When you see Senayan Plaza, it is clear that this place is one of the showpiece shopping malls in Jakarta. It is a pristinely maintained mecca of high-end consumerism. Most people probably go there by car, which spares them the embarrassing discomfort of facing the contrasting display of poverty that clings to the fringes of this extravagant development. I myself got the full view of Jakarta’s gaping poverty gap as I walked from FX mall to the rear entrance of Plaza Senayan. Turning the corner down the street that runs alongside Gelora Bung Karno National Stadium, I passed the poor street vendors sat at their mobile rickshaw shops and the many homeless people sat begging on the street before turning left down the side street that leads to Plaza Senayan car park. As I teetered along the edges of the unpaved pavement, trying to avoid slipping into the deep gutter that ran alongside, and ducking and dodging the overgrown trees and bushes pushing their way into my path, I could see this gleaming palace of commercialism just ahead. There was a queue of Mercedes’, BMWs, Land Rovers and other $60,000-plus cars queuing up to the barrier and security checkpoint that allows you through to the rear car park of this big shopping, office and apartment complex.
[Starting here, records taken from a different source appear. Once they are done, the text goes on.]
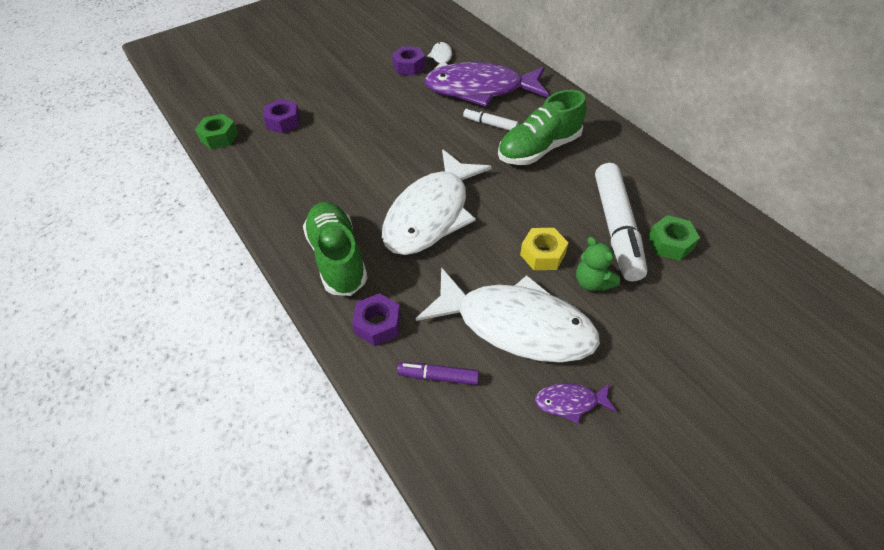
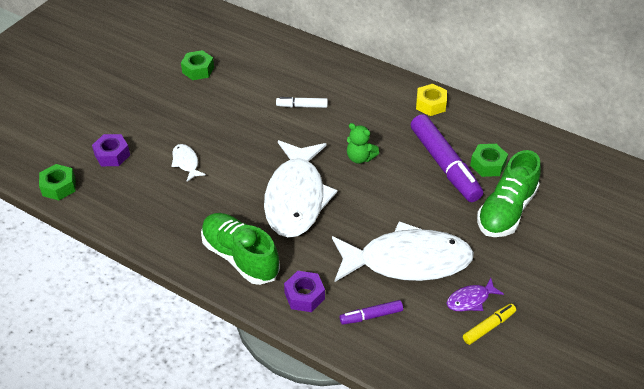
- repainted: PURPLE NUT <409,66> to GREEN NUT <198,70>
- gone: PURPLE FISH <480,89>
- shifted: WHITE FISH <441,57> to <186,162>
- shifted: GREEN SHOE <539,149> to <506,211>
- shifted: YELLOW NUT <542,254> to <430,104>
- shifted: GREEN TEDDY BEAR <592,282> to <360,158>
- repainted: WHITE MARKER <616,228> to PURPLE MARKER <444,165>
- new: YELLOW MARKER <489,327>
At the checkpoint security guards opened the boot of each car, took a cursory glimpse inside and glided their bomb detection mirrors underneath the chassis’. Indonesia has been targeted by Muslim extremists several times in the past, but it seemed that the security was there for show more than anything else. I’m no expert, but looking in the boot of a car for a little less than a second is not the most vigilant or committed of security check procedures. I managed to stroll past this security pantomime unchecked, through the outdoor car park across to the rear entrance of the building, past another security guard, beyond the information point, across a road coming out of the underground car park where there was a valet service, and straight through the underground promenade that leads to the main shopping arena totally unchecked. I guess putting people in uniforms and giving them shiny badges is good for morale if nothing else.
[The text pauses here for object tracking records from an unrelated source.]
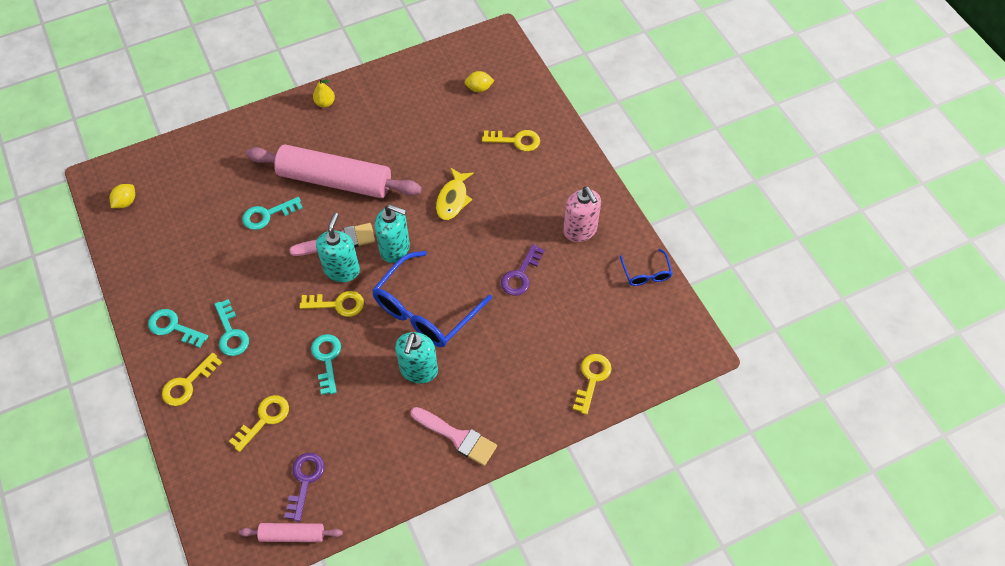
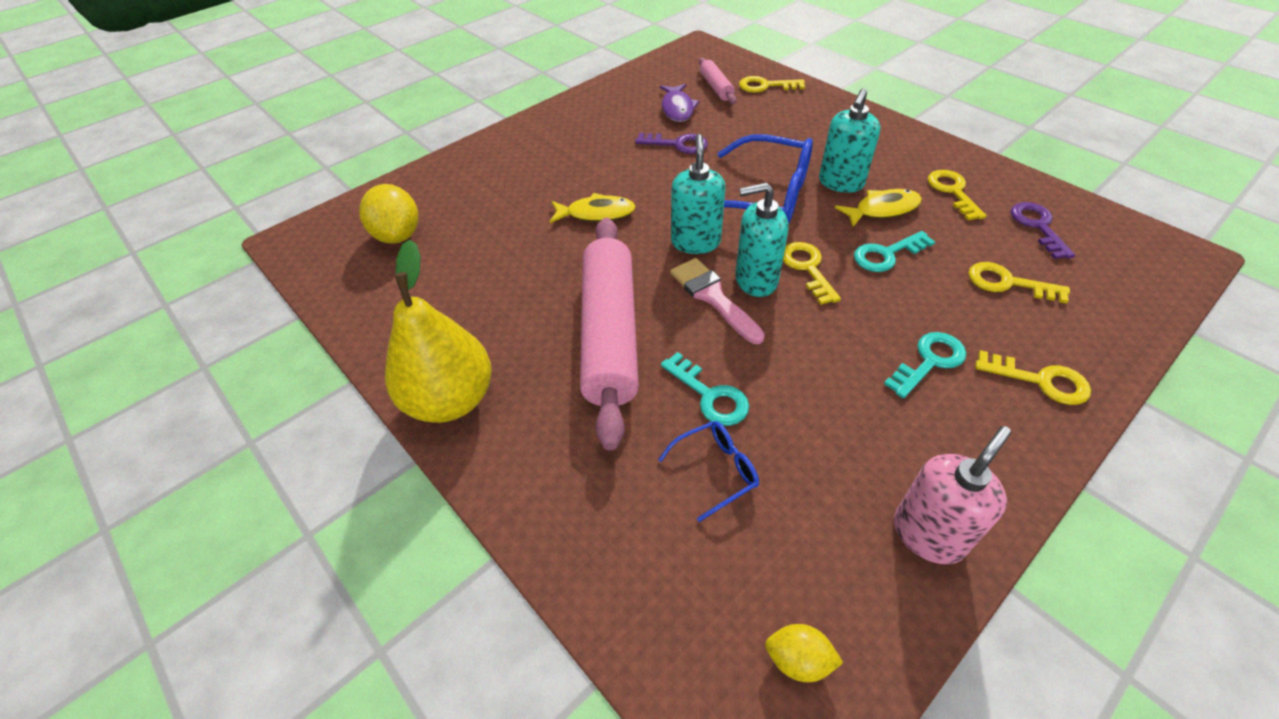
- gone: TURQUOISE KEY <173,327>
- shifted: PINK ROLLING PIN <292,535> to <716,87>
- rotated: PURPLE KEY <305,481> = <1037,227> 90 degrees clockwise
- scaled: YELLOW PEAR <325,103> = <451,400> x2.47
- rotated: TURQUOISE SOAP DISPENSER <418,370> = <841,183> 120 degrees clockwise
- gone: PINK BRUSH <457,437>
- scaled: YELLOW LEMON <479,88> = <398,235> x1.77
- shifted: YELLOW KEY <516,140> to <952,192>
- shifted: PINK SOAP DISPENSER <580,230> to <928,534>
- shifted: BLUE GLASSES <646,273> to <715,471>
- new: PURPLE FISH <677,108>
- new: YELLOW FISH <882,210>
As I walked through the promenade that led to the main shopping centre, there were bistros and coffee shops flanking either side. They were serving a busy looking assortment of expats, professionals and ‘suits’. An oriental man waved his hand in the air without looking at anyone in particular. His casually arrogant gesture prompted a waiter over holding a very modern looking digital ordering pad and ready to service the customer’s needs. As I looked around I noticed that there were more white faces and English voices in these bistros than I had seen anywhere else since being here. It could have easily been a hot summer’s night in an upmarket business district of London.

senayan-coffee-shop I carried on into the mall and there they were – Gucci, Dior, Bulgari, Armani, Rolex – all the commercial marques of distinction (and Zara) that tell people they’ve made it, or at least give them the appearance of someone who has. There were no gaudy, clashing colours or tacky promotion people hanging out of doorways with frivolous gimmicks. Everywhere was polished, cream marble, brass, chrome and glass. It was undoubtedly a very classy place; aesthetically at least. For as beautifully designed this temple of exclusive commerce was, I suddenly found myself filled with this feeling of contempt.